Clean Slate Subcommittee for Child Support
Chicago Appleseed is proud to participate in the Clean Slate Subcommittee for the Child Support Advisory Committee to HFS and the courts in Illinois. Clean Slate is a program intended to help parents with child support debt clear the money owed to the state and end their cycle of debt. The subcommittee was formed because there is a growing sense that the existing program is unsuccessful at meeting the needs of low income families that rely on child support and public assistance to support their children. We believe reforming the program to reflect the emerging consensus that child support sanctions undermine efforts of low-income fathers to successfully navigate their roles as financial contributors and emotionally engaged effective co-parents.
Under the sweeping welfare reform passed by the Clinton Administration in 1996, child support became tied to social service benefits in a direct way. If a parent—usually a mother living with children—is entitled to child support from her child’s other parent and receives Temporary Assistance to Needy Families (TANF helps pay for food, shelter, utilities, and non-medical expenses), she must assign a portion of her child support payments back to the state. If the parent obligated to pay child support falls behind, a portion of the unpaid child support obligation is owed not to the parent on behalf of the children, but to the state.

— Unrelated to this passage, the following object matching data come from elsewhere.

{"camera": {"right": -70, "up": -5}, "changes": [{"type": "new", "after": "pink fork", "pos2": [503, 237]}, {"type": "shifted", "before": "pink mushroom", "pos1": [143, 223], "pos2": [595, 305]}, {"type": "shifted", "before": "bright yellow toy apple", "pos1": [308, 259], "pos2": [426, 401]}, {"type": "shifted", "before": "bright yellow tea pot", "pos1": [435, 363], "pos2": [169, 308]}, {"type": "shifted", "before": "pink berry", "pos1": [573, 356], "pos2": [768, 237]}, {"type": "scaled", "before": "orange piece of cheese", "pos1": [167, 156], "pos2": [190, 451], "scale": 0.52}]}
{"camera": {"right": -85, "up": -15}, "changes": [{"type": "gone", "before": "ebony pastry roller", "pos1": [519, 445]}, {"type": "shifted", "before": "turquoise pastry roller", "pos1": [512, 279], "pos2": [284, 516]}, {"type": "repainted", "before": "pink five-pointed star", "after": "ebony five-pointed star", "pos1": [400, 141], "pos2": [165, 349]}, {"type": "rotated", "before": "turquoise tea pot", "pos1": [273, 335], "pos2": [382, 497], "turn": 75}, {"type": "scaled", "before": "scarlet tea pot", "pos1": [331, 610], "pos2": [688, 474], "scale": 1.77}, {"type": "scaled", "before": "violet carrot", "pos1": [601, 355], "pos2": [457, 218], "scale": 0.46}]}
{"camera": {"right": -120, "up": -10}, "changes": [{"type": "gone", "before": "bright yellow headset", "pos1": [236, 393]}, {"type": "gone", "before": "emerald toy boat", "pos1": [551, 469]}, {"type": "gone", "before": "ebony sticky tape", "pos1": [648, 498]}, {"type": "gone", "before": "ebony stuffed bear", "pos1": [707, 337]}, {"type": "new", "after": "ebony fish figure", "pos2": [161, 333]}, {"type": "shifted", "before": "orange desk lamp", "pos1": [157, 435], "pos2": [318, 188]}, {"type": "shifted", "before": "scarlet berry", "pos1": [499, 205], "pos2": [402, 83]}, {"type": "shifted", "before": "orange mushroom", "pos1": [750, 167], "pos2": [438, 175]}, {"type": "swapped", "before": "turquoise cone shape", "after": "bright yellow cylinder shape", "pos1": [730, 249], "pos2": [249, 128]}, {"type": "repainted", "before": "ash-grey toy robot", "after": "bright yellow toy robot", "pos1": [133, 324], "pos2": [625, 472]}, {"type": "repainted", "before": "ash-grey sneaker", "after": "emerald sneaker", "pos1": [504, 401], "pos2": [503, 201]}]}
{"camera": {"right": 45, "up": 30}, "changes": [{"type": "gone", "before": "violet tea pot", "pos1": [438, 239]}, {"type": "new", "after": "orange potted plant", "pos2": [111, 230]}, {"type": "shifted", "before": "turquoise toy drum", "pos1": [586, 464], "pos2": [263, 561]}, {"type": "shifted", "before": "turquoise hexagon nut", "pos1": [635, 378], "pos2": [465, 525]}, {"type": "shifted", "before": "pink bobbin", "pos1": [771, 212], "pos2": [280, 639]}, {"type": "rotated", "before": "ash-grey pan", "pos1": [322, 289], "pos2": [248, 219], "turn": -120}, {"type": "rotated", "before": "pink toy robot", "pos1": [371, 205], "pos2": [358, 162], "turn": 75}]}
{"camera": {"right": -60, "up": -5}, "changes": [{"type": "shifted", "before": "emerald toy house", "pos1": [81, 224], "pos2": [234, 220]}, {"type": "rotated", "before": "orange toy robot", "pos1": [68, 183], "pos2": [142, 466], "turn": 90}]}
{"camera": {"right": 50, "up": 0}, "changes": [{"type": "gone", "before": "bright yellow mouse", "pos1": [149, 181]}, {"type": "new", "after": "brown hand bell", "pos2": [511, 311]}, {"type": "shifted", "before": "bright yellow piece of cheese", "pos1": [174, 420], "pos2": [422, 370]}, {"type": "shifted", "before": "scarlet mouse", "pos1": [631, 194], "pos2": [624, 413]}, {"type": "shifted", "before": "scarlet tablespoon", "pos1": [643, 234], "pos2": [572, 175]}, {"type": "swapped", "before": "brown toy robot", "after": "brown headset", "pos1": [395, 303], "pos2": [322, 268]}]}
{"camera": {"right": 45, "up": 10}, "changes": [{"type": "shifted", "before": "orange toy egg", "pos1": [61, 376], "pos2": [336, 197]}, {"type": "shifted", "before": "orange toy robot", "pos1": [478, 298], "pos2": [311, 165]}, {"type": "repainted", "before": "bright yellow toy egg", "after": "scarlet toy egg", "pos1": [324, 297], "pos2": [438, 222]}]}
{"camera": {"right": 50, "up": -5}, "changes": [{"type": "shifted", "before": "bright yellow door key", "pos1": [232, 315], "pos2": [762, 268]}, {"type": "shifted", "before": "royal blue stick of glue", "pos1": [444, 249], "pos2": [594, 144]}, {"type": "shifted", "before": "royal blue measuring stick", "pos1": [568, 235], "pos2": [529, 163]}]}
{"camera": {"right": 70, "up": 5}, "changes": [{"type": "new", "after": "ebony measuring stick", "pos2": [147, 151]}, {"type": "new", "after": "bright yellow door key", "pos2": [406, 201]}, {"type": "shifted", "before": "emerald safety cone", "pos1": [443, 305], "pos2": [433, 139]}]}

The Clean Slate program in Illinois is intended to help parents who are unable to pay their child support eliminate the debt to the state and start fresh. Unfortunately, in its current form the program does not adequately account for long-term economic insecurity. It has not been a successful program because many parents cannot find the stable and consistent employment required to complete the program. According to statistics from the Office of Child Support Enforcement, across the United States, 70% of parents who owe unpaid child support earn less than $10,000 in a year. Parents who earn more than $40,000 represent less than 4% of parents who owe unpaid child support.
In its initial meetings, the Clean Slate Subcommittee has worked to generate consensus among advocates and agency members regarding a pathway to arrears forgiveness for the State debt of parents with a documented inability to pay. We’ve created a vision for the program that strengthens families through accurate assessment of economic circumstance and by valuing nonmonetary contributions to the welfare of their children, such as child care, educational investment and housing.
Our next steps are to craft guidelines and rules for the program which reflect the consensus. We look forward to the work.
The goals of the subcommittee are in line with other efforts to address the disparate impact of court debt on low-income communities, and vulnerable communities of color specifically, that exacerbate economic inequality and financial insecurity. As in other areas of court debt reform, sanctions and fines have not increased revenues collected nor helped eliminate accumulated debt.